Further assessment revealed decreased activity in nerves related to hearing and sight, although the patient’s vision was not impaired (impaired vision is a common symptom of CMTX5). The researchers therefore suggested that optic (eye) involvement was sub-clinical (present but not resulting in symptoms). They noted, “Optic neuropathy [nerve disease] should be followed up in the course of the condition.”
Genetic testing was performed on the patient and a mutation (c.334G>C) in PRPS1 was identified. Notably, because the patient was male, and PRPS1 is located on the X chromosome, this was the only copy of PRPS1 present (males have one X chromosome and one Y chromosome, whereas females have two X chromosomes).
Additional genetic testing of 500 unaffected Chinese individuals did not reveal anyone with this mutation, supporting the idea that it could be disease-causing. Although neither of the patient’s biological parents showed similar symptoms. The patient’s biological mother was found to have one copy of the PRPS1 gene with the same mutation, whereas the other copy did not have this mutation (because the mother had two X chromosomes, there were two copies of PRPS1).
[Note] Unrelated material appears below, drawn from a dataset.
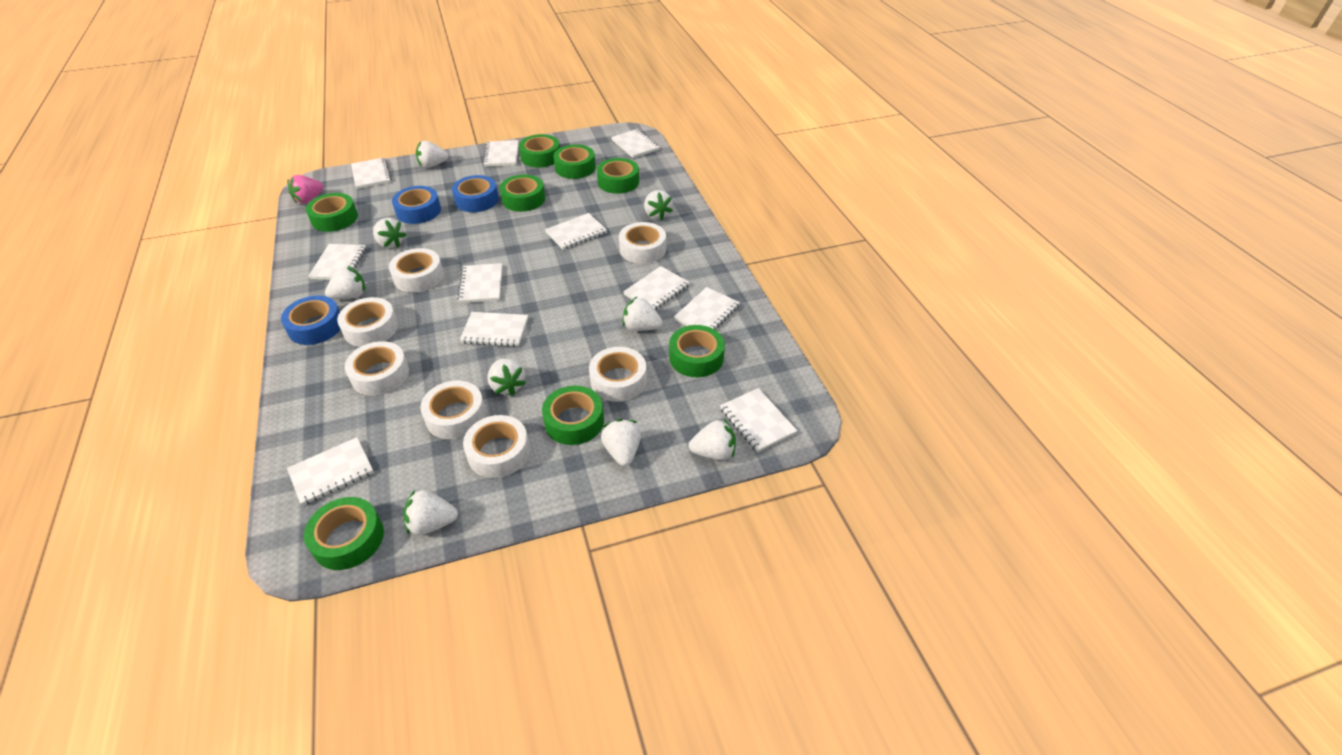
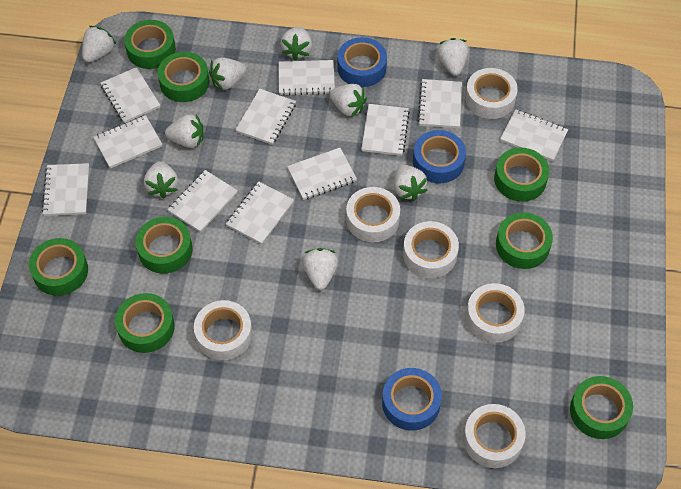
pink strawberry: 1 -> 0
white tape: 7 -> 6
Computer-based simulations predicted that the identified mutation would disrupt the normal function of the PRPS1 protein, and indeed, when the researchers tested the activity of the PRPS1 protein in the patient’s blood, they found close to no activity. PRPS1 activity in the patient’s mother was slightly lower than normal; presumably, the presence of one non-mutated gene could functionally compensate for the mutated gene.
Based on all these findings, the researcher diagnosed the patient with CMTX5, writing, “Except for the visual acuity loss, the main symptoms, as well as genetic and enzymatical findings in the present patient, were consistent with the features of CMTX5.”
They added, “To the best of our knowledge, this is the first report of PRPS1-related CMTX5 in a Chinese population.”